JAKARTA – Realisasi investasi hulu minyak dan gas hingga semester pertama 2017 tidak mencapai angka batas aman atau 50% dari target. Hingga 30 Juni, investasi yang tercatat Satuan Kerja Khusus Pelaksana Kegiatan Hulu Minyak dan Gas Bumi (SKK MIgas) baru 29% dari target atau sebesar US$ 3,98 miliar yang terdiri dari US$ 3,96 miliar investasi di blok eksploitasi dan sisanya US$ 0,2 miliar di blok eksplorasi.

Padahal pemerintah menargetkan investasi yang masuk tahun ini sesuai Work Program and Budget (WP&B) untuk blok eksploitasi sebesar US$ 12,86 miliar dan blok eksplorasi sebesar US$ 0,94 miliar. Total investasi yang ditargetkan mencapai US$ 13,8 miliar.

Amien Sunaryadhi, Kepala SKK Migas, menyatakan hal utama yang menjadi penyebab masih lesunya minat investasi adalah harga minyak dunia yang belum sesuai dengan perhitungan keekonomian.

“Keinginan investasi sangat tergantung aspek kalkulasi keekonomian. Kalau harga minyak masih seperti sekarang, investor masih ragu-ragu untuk investasi, terutama di eksplorasi,” kata Amien di Jakarta, Kamis (6/7).

Amien mengakui faktor lain yang membuat belum menggeliatnya investasi adalah regulasi yang dibuat pemerintah. Namun regulasi yang dimaksud bukan yang dbuat pemerintah dalam setahun terakhir melainkan regulasi yang diterbitkan pada beberapa tahun ke belakang, seperti Peraturan Pemerintah No 79 tentang cost recovery dan pajak hulu migas yang telah direvisi pemerintah.

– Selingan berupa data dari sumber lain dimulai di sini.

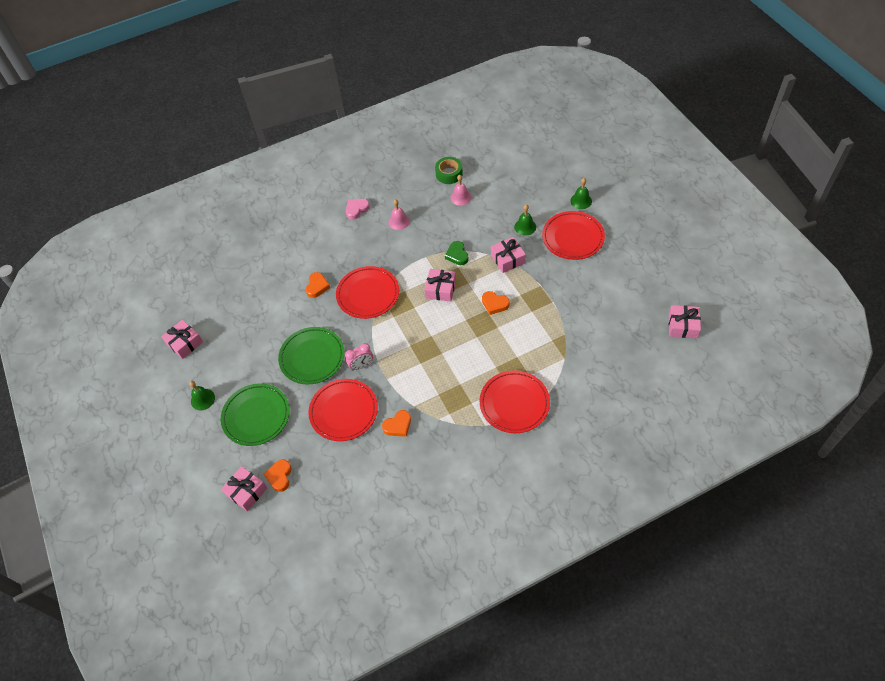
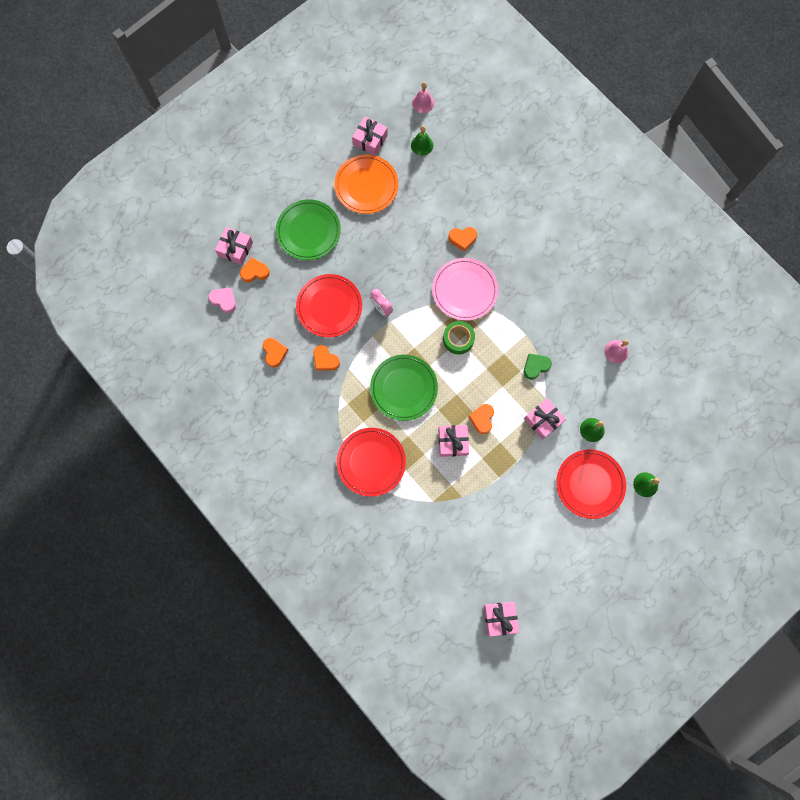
camera: 70 degrees right, 20 degrees up
(202, 399) = (315, 179): green bell -> green bell (422, 145)
(231, 355) = (366, 186): none -> orange plate
(312, 357) = (380, 260): green plate -> green plate (404, 388)
(356, 209) = (570, 247): pink heart -> pink heart (224, 300)
(368, 294) = (464, 290): red plate -> pink plate
(375, 473) = (274, 353): none -> orange heart
(399, 221) = (565, 295): pink bell -> pink bell (423, 103)
(440, 289) = (488, 360): pink gift -> pink gift (452, 442)
(449, 174) = (647, 330): green tape -> green tape (458, 339)

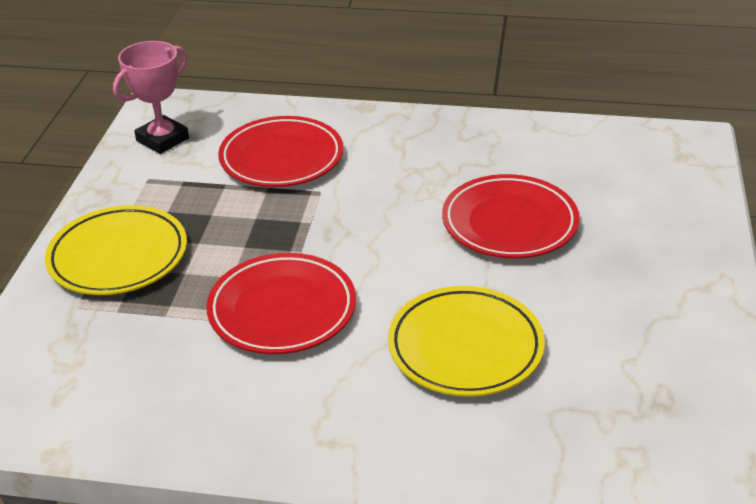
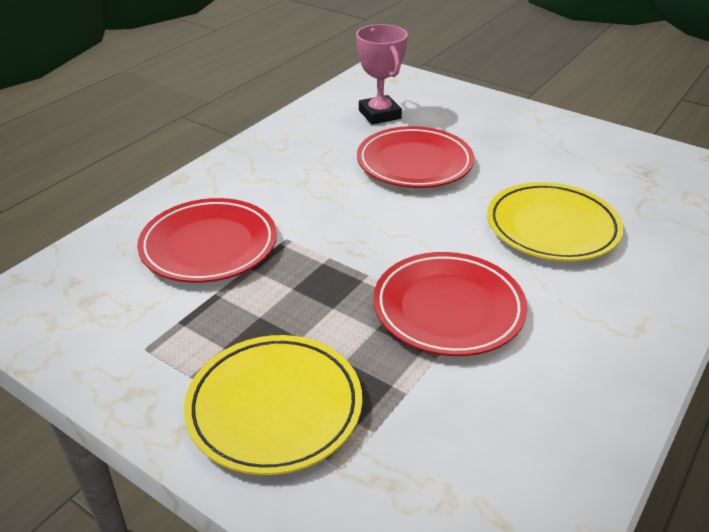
camera: 65 degrees left, 0 degrees up
(162, 139) = (80, 318): pink trophy -> pink trophy (379, 114)

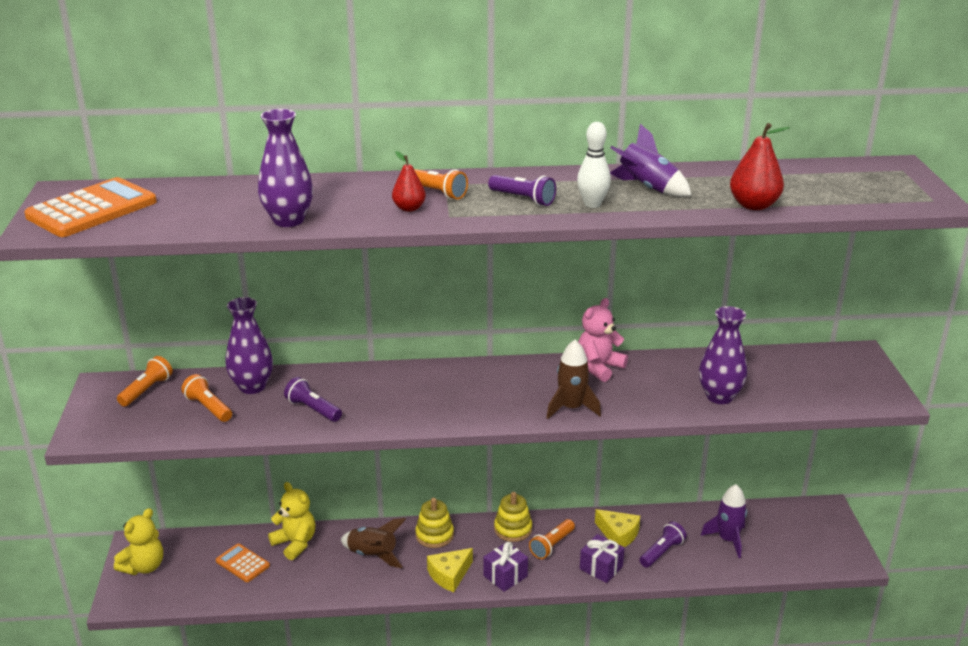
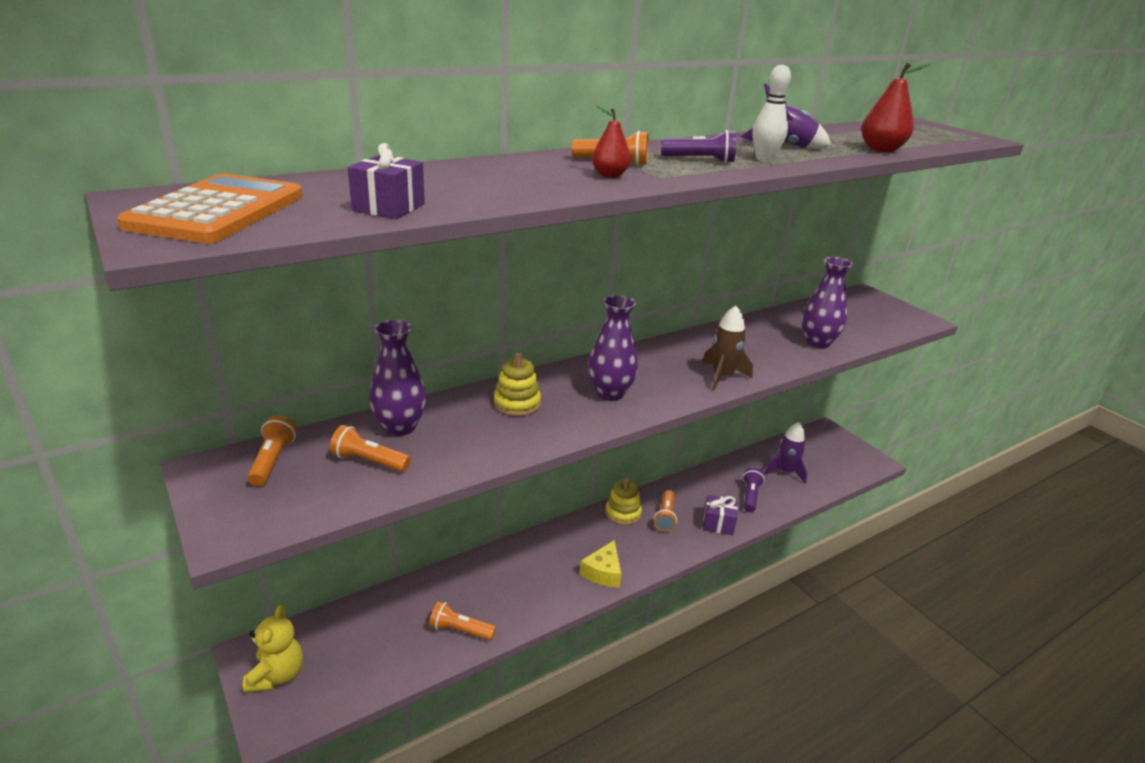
camera: 30 degrees left, 0 degrees up
(242, 563) = (392, 631): orange calculator -> none
(288, 220) = (499, 196): purple vase -> purple vase (610, 393)
(294, 580) = (460, 630): none -> orange flashlight
(295, 543) = (433, 591): yellow teddy bear -> none
(313, 409) = (489, 434): purple flashlight -> none
(372, 555) = (519, 577): brown rocket -> none
(434, 535) = (561, 540): yellow stacking toy -> yellow stacking toy (517, 403)
(505, 576) = (650, 556): purple gift -> purple gift (388, 207)
(599, 367) = (706, 339): pink teddy bear -> none
(618, 534) = (707, 492): yellow cheese -> none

“Bukan terdampak dari regulasi pemerintah baru-baru ini. Mungkin regulasi yang dikeluarkan beberapa tahun sebelumnya itu iya, karena itu sudah didiskusikan berkali-kali dengan pelaku industri hulu migas,” ungkap dia.

Selain kedua faktor fundamental tersebut lambatnya investasi yang masuk pada semester pertama tahun ini juga disebabkan mundurnya beberapa proyek. Proyek yang seharusnya dilakukan pengadaan tahun ini baru bisa dilakukan pada semester kedua ataupun tahun depan.

Pemerintah melalui Kementerian Energi dan Sumber Daya Mineral (ESDM) menargetkan investasi masuk di sektor energi yang masuk sebesar US$ 43 miliar dan US$ 23 miliar di antaranya dari sektor migas.(RI)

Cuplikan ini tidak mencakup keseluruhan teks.